ホソカワミクロンは1916年創業、2016年に創業100周年を迎えた粉体技術の世界的専業メーカーである。粉砕・分級・混合・乾燥・造粒など多様な粉体処理装置とシステムエンジニアリングを提供する「粉体関連事業」を主力とし、高機能プラスチックフィルム製造装置を手掛ける「プラスチック薄膜関連事業」を展開する。

国内2社・海外連結子会社29社で構成されるグローバルグループを形成し、化学・電子材料・食品・医薬・エネルギー等の幅広い産業を顧客基盤とする。2025年9月期の連結売上高は77,994百万円。

東証プライム市場上場。

ビジネスモデル

主力の粉体関連事業では、粉砕・分級・混合・乾燥等の装置単体販売からシステムエンジニアリングまでを一貫提供し、納入後のメンテナンス・部品供給等のアフターマーケット事業で継続的な収益を確保する。プラスチック薄膜関連事業では高機能多層フィルム製造装置を欧米・アジア向けに販売する。

受注生産型ビジネスを基本とし、受注残高が売上の先行指標となる構造を持つ。2025年9月期の受注残高は44,206百万円。

企業の強み

1916年創業以来100年超にわたり粉体技術を専業で追求し、ACMパルベライザ・ナウタミキサ・ノビルタ等の独自製品群を世界市場に展開。日本・欧州・米国に研究開発拠点を持ち、グループ間のノウハウ交換によるシナジーで新製品・新技術を継続創出している。

国内2社・海外連結子会社29社を擁し、米国・欧州・アジア・中南米・中近東・アフリカまで展開。2024年にはヨルダン・タイ・オーストリアへ新拠点を設立し、インドにアフターサービス支店を新設するなど、継続的な拠点拡充を実施している。

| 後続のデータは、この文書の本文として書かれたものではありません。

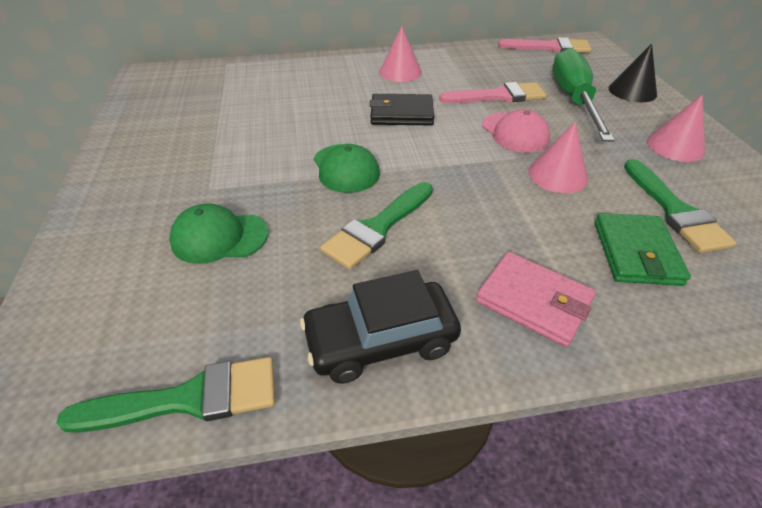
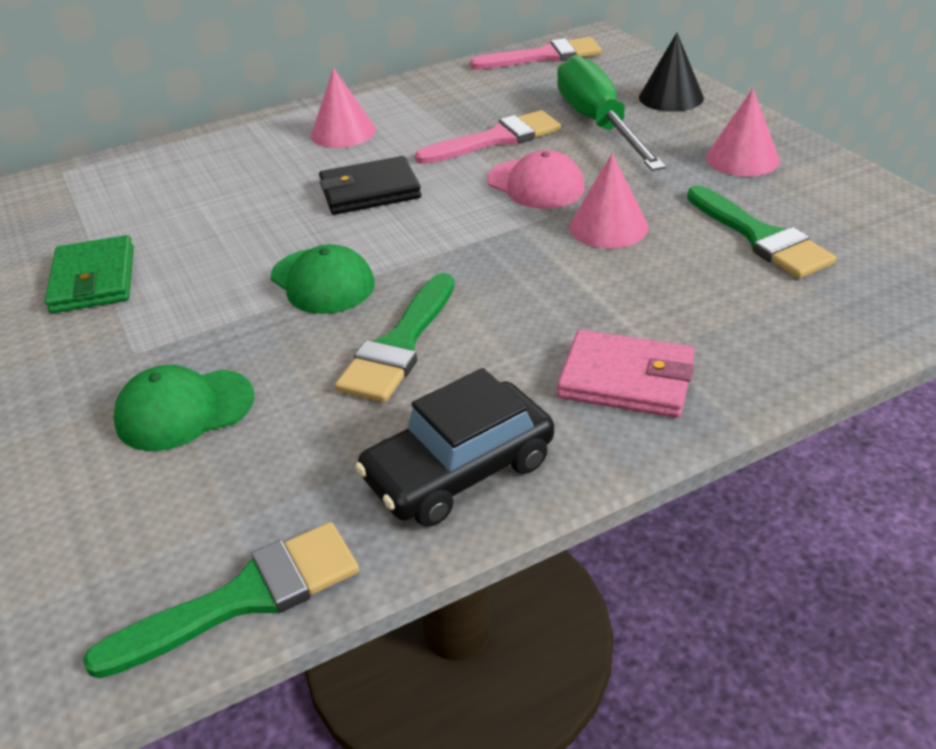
camera: 15 degrees left, 5 degrees down
(636, 252) = (728, 296): green wallet -> green wallet (94, 279)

2025年9月期末の現金及び預金残高は31,942百万円、有利子負債残高は1,286百万円と実質無借金経営を維持。流動比率は231.7%と十分な水準にあり、営業キャッシュフローは9,499百万円を創出。財務健全性は高い。

エンヴァリスの着眼点

2026年9月期中間期の営業利益は1,796百万円(前年同期比△49.7%)と大幅に落ち込んだ。通期予想7,000百万円(前期比△0.7%)を達成するには下期に5,204百万円の営業利益が必要であり、前年同期(3,478百万円)を大幅に上回るペースが求められる。

欧州での受注回復と販管費の正常化が下期業績の鍵を握る。

2026年2月末に始まった米国・イスラエルによるイランへの軍事攻撃を契機に、エネルギー価格急騰・石油化学製品の供給不安が顕在化。大型案件を中心とした投資判断の先送りがさらに顕著となり、受注高は40,644百万円(前年同期比△0.9%)、受注残高は47,010百万円(同△3.0%)と減少。

プラスチック薄膜関連事業では原油価格高騰が原材料コスト上昇と顧客の設備投資抑制の両面で逆風となっている。

メンテナンスサービス事業は拡大傾向を維持しており、食品向け機器・システムも堅調に推移するなど、安定収益源の育成は着実に進んでいる。一方、欧州地域では受注の遅れから売上減少・収益率低下が生じ、事業構造改善費用384百万円を特別損失に計上。

プラスチック薄膜関連事業のセグメント利益は75百万円(前年同期比△94.2%)と急減しており、欧州・薄膜両事業の収益正常化が中計目標達成の前提条件となる。

成長戦略

第18次中計「Unique & Dominant」で2027年9月期売上高100,000百万円・営業利益率10%を目指す

装置納入後のメンテナンス・部品供給・受託加工サービスを重点分野として強化。2026年9月期中間期においても拡大傾向を維持しており、景気変動に左右されにくい安定収益基盤の構築に貢献している。

欧州地域での受注遅延・売上不足による収益率低下に対応するため、事業構造改善費用384百万円を2026年9月期中間期に特別損失計上。コスト構造の見直しと受注回復による収益正常化を図る。

ヨルダン・オーストリア・インド・タイ(バンコク販売事務所2024年9月開設)等への拠点新設を通じ、アジア・中東・南米等の新興市場での受注獲得を強化。プラスチック薄膜関連事業では南米向け受注増加も確認されている。

二次電池電極材料向け大型案件、リグニン再利用プロセス・rCB等のSDGs関連案件、食品向け機器・システムの堅調需要を取り込み、収益性の高い案件ミックスへのシフトを図る。地政学リスク増大に伴う関連産業向け設備投資案件の増加も追い風として活用する。